A young man campaigns for clean air Credit: ITV / Tonight

And in East London, parents concerned about the effects of air pollution on their children’s health are out campaigning to raise awareness of this little known public health crisis. Leading the campaign is mum of three Shazia Ali-Webber who noticed effects to her family's health when they moved from the Midlands to East London. She decided to find out just how bad levels in her area were by using tubes to capture the nitrogen dioxide in the air. Upon seeing how bad the levels were Shazia took to the streets to raise awareness and even included getting London based music group Navan to write a campaign song for school children to sing.

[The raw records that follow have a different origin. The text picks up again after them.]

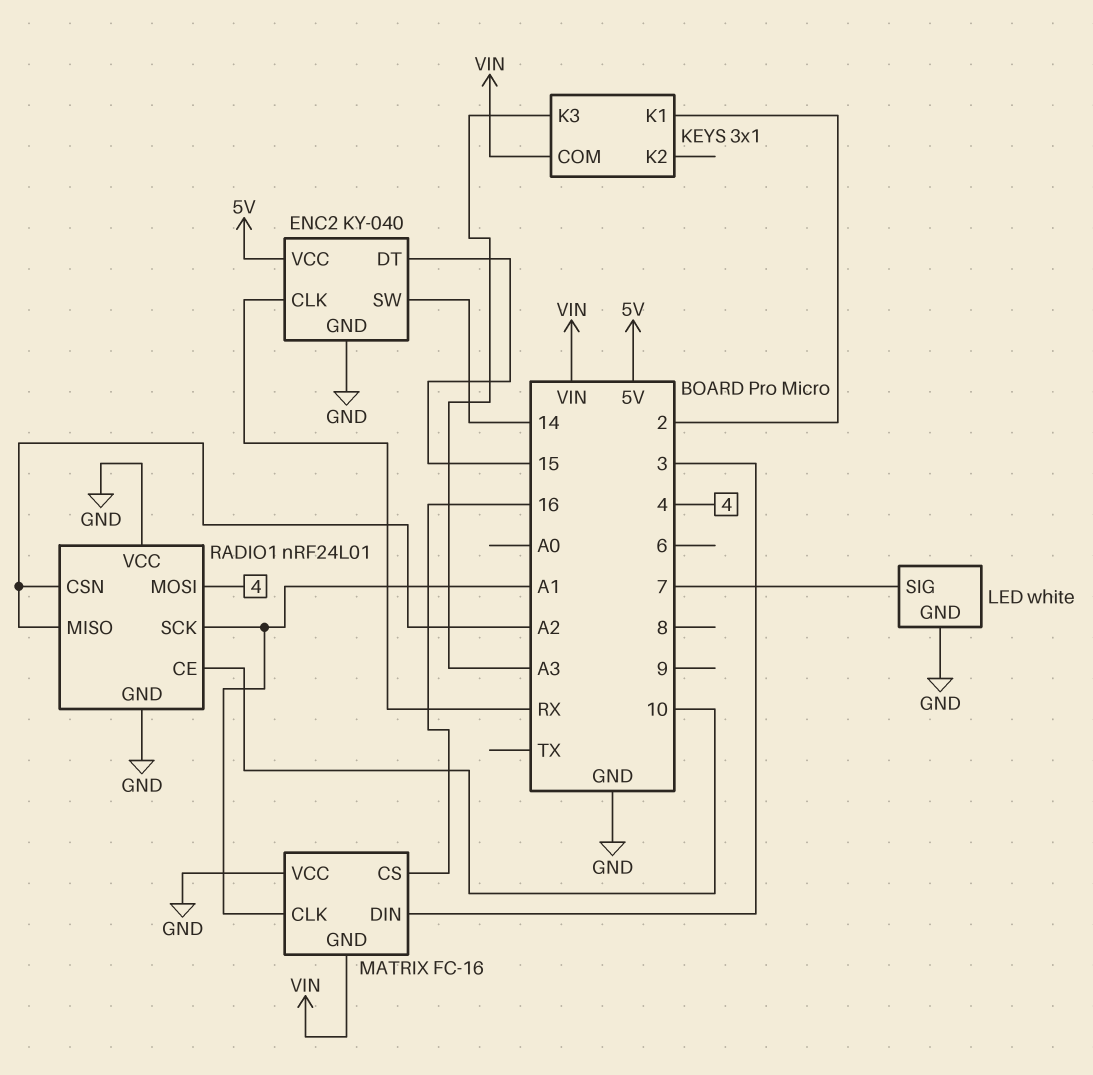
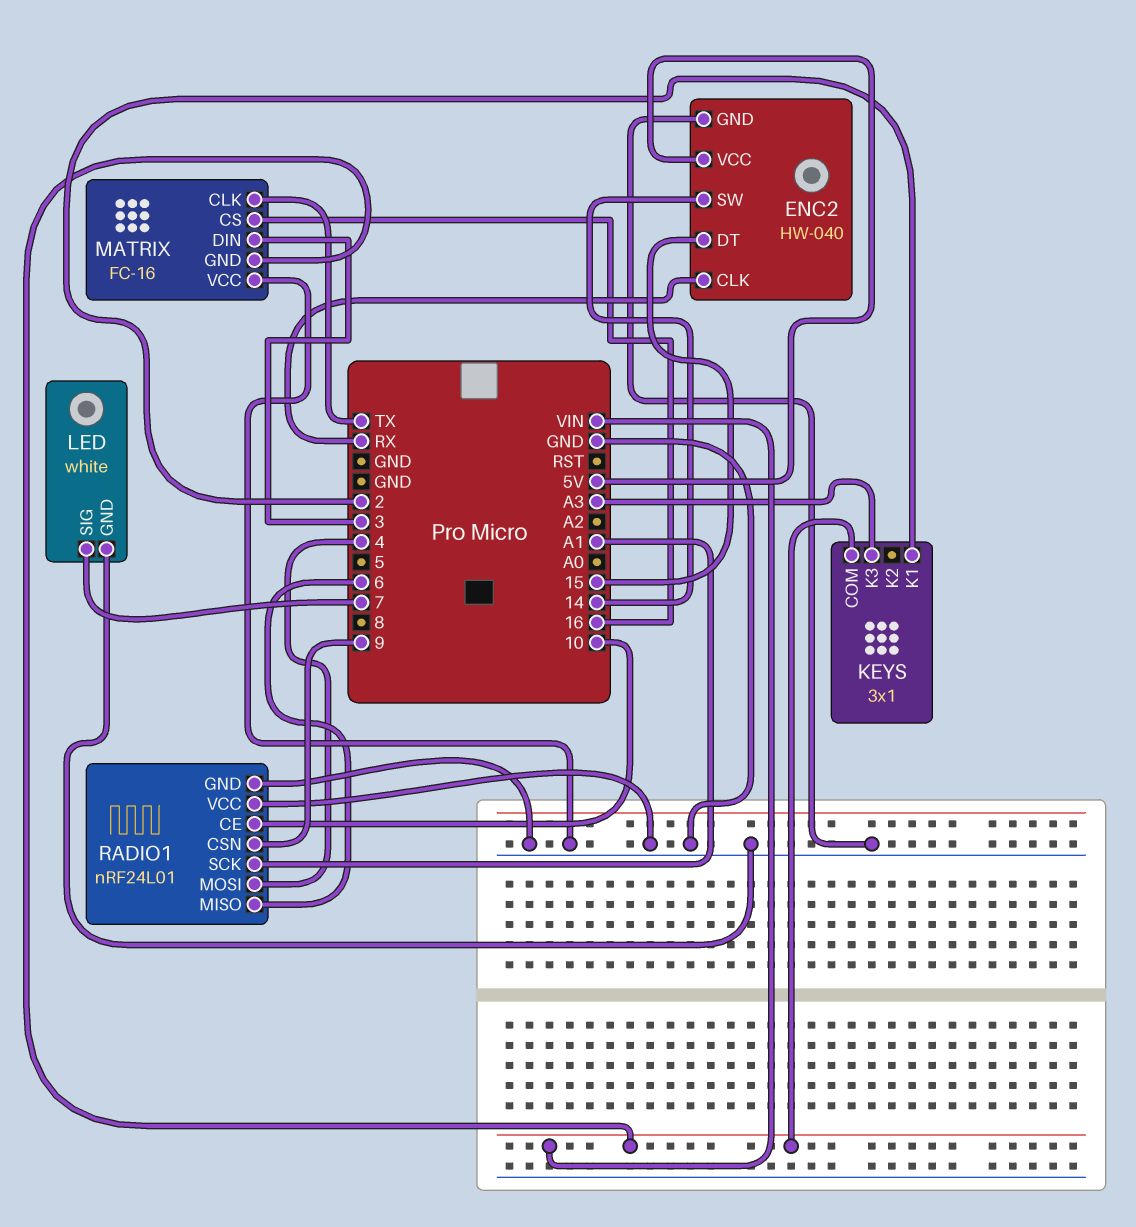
ENC2: KY-040 -> HW-040
MATRIX pin CLK: A1 -> TX
RADIO1 pin CSN: A2 -> 9
RADIO1 pin MISO: A2 -> 6

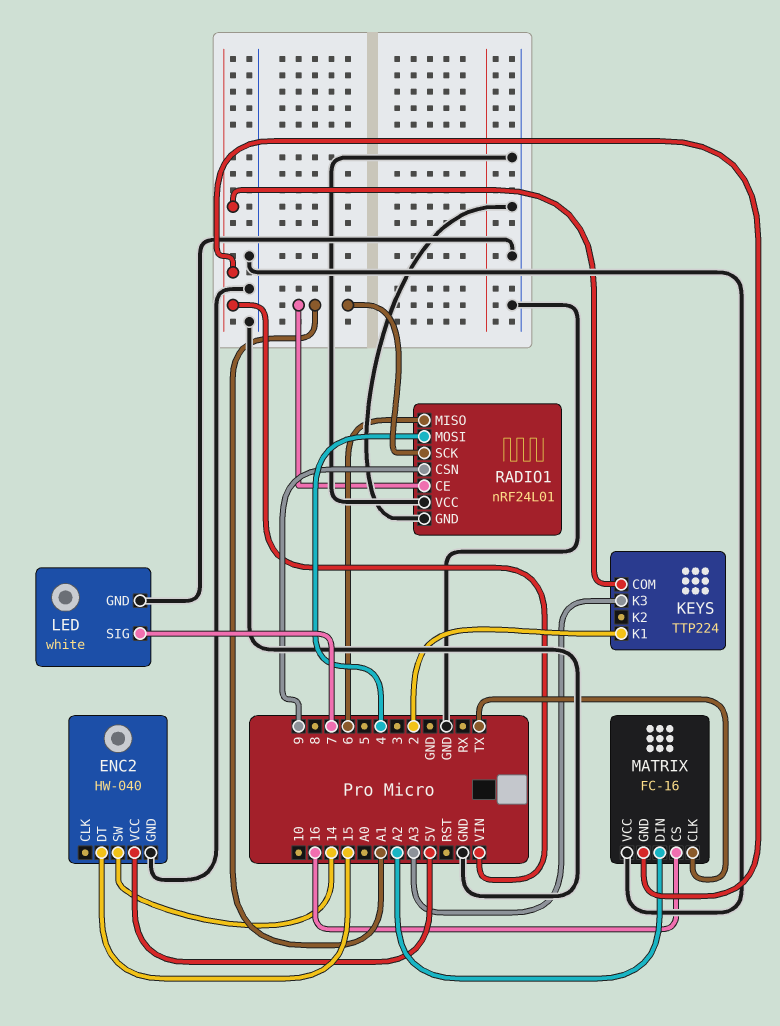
ENC2 pin CLK: RX -> none
KEYS: 3x1 -> TTP224
MATRIX pin DIN: 3 -> A2
RADIO1 pin CE: 10 -> A1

Shazia Ali-Webber and family Credit: ITV / Tonight

But just how at risk are you and your family up and down the country? We asked Professor Frank Kelly of King’s College London if he could help us find out levels of pollution with 4 willing volunteers around the UK. The 3 volunteers along with presenter Fiona Foster each carried a personal air quality measuring device with them for a 48 hour period. Manchester Cyclist Andy, Full time nurse and mum of three Davida from Wolverhampton, Leeds DJ Connor and our very own Fiona Foster, who is London based, get their pollution results back with some very intriguing results.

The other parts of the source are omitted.